Oggi o in passato, l’Italia ha mai dato un contributo diretto alla costruzione dei campi di concentramento libici?

Dal punto di vista dei campi, no. Lo scambio avveniva attraverso politiche di natura infrastrutturale. Ogni volta che non era contento di qualcosa, infatti, Gheddafi apriva i rubinetti dei migranti. Ora la situazione è simile: gli accordi fatti sono soprattutto investimenti in infrastrutture. Per assurdo, se ci fossero degli investimenti italiani nei campi non ci troveremmo in queste condizioni. Il governo di Al-Serraj dice che c’è una situazione esplosiva: almeno 1.5 milioni di migranti, di cui 500.000 pronti a partire.

Qual è l’obiettivo della prossima visita?

Se questa visita si farà cadrà in un periodo importante. Il 17 dicembre scade l’accordo di SQIRAT tra Haftar e Tripoli, che aveva portato al governo di unità nazionale. L’idea, da parte della comunità nazionale, è quella di un nuovo accordo. Io però ho dei dubbi che per il 17 si arriverà a un risultato, specie visto che Haftar controlla il 70% del territorio libico e non è strettamente nel suo interesse raggiungerlo. Il nostro obiettivo è di carattere politico, dando un piccolo contributo al dialogo, e verificare sul posto la situazione migratoria coi nostri occhi.

Non vede possibile un passo indietro del governo italiano sulla gestione dei flussi?

Sinceramente non so neanche in cosa potrebbe consistere un passo indietro. L’obiettivo del governo italiano era fermare il flusso, e ha messo in atto tutta una serie di processi per raggiungerlo. Si è abbassato il flusso, ma sono successe tre cose:

  • Sì sono aperte nuove rotte attraverso Tunisia e Marocco;
  • Le condizioni di vita dei migranti sono diventate disumane;
  • Si è creato un ciclo di contrabbando del petrolio che dissangua l’economia libica.

Cambiare politica vorrebbe dire che quanto fatto finora ha solo messo la polvere sotto il tappeto.

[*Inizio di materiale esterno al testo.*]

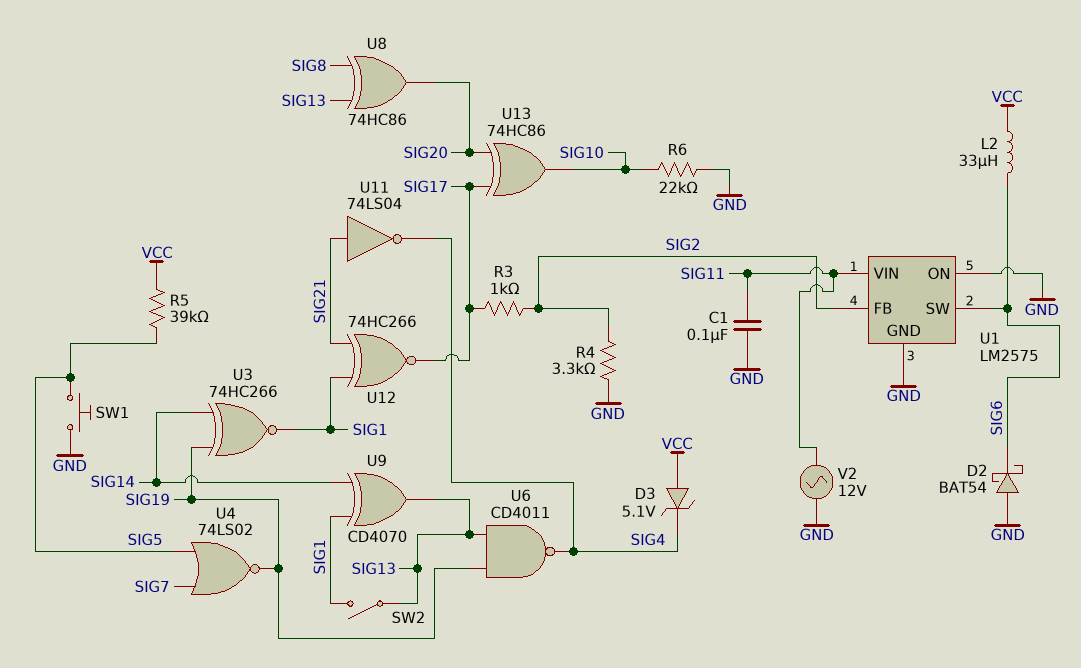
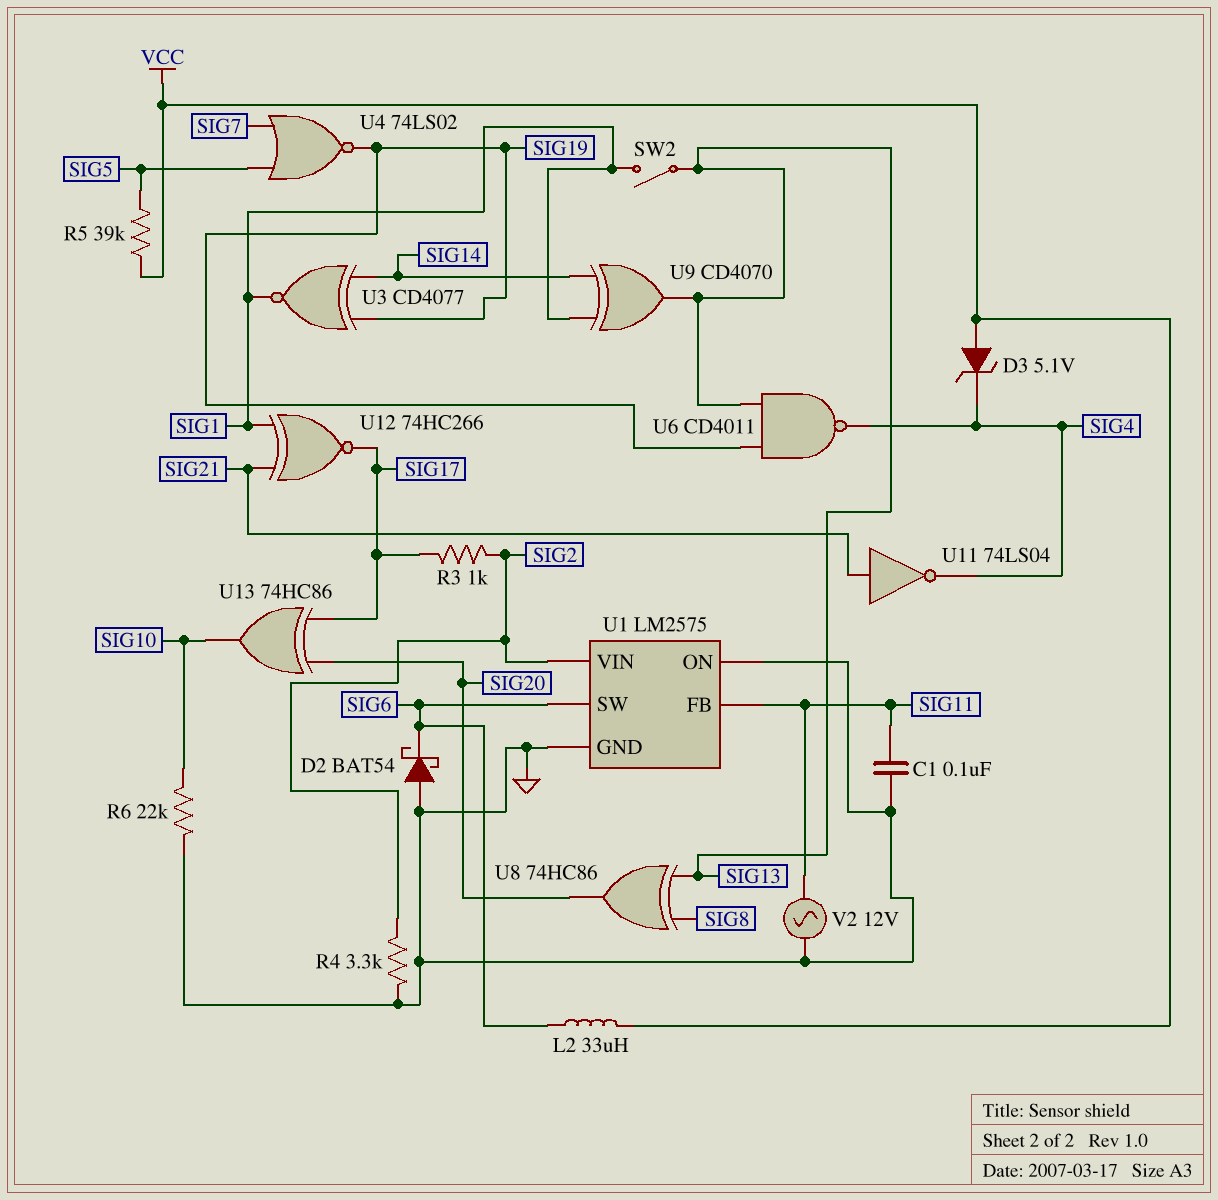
SW1: button (GND, SIG5) -> none
U1 pin FB: SIG2 -> SIG11
U1 pin VIN: SIG11 -> SIG2
U3: XNOR 74HC266 (in SIG14, in SIG19, out SIG1) -> XNOR CD4077 (in SIG14, in SIG19, out SIG1)

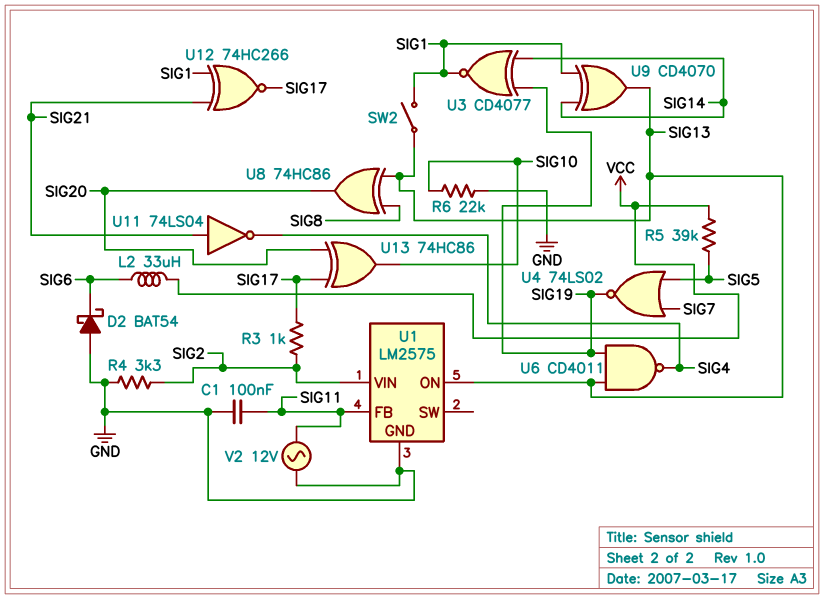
D3: zener 5.1V (A VCC, K SIG4) -> none
U1 pin ON: GND -> SIG13
U1 pin SW: SIG6 -> none

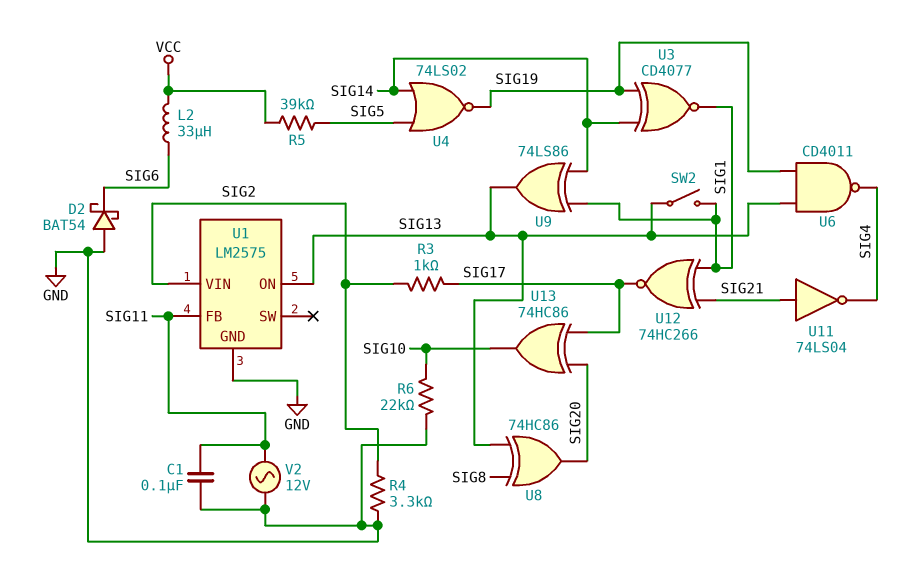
U4: NOR 74LS02 (in SIG5, in SIG7, out SIG19) -> NOR 74LS02 (in SIG5, in SIG14, out SIG19)
U9: XOR CD4070 (in SIG1, in SIG14, out SIG13) -> XOR 74LS86 (in SIG1, in SIG14, out SIG13)

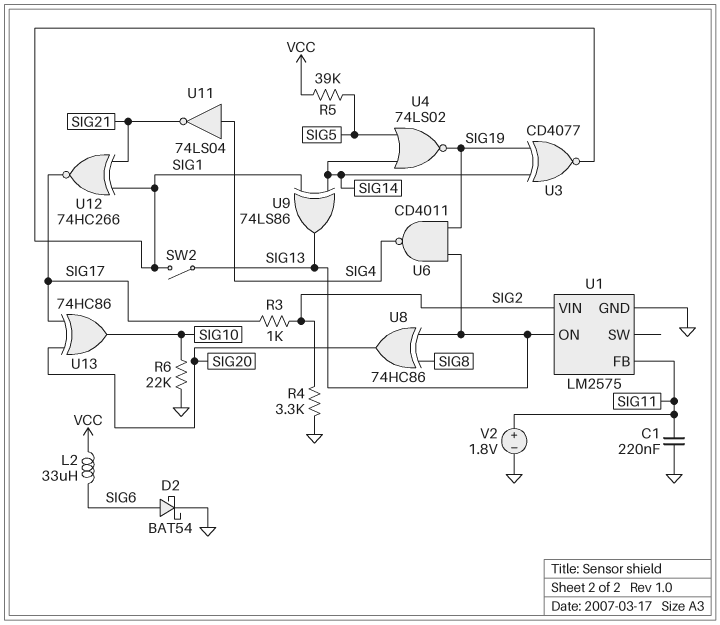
C1: 100nF (GND, SIG11) -> 220nF (GND, SIG11)
D2: schottky BAT54 (A GND, K SIG6) -> schottky BAT54 (A SIG6, K GND)
U11: NOT 74LS04 (in SIG21, out SIG4) -> NOT 74LS04 (in SIG4, out SIG21)
V2: AC 12V (GND, SIG11) -> 1.8V (plus SIG11, minus GND)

Io sono una di quelle persone che ritengono che il controllo sia importante e ok, ma non può andare a scapito dei diritti.

Sta ponendo molto accento sui traffici di petrolio illeciti. Può dirci qualcosa di più?

Non so la quantità precisa di cui si parla, ma so da fonti affidabili che è molto importante. Non stiamo parlando di roba da niente. Stiamo parlando di intere navi.

Malta è un crocevia di questi traffici. Poi ovviamente viene venduto al mercato nero: i compratori sono tanti, e i costi di raffinazione bassissimi. Tutto questo sta mettendo a dura prova l’economia libica, che si basa sull’esportazione del petrolio, destabilizzando ulteriormente il paese.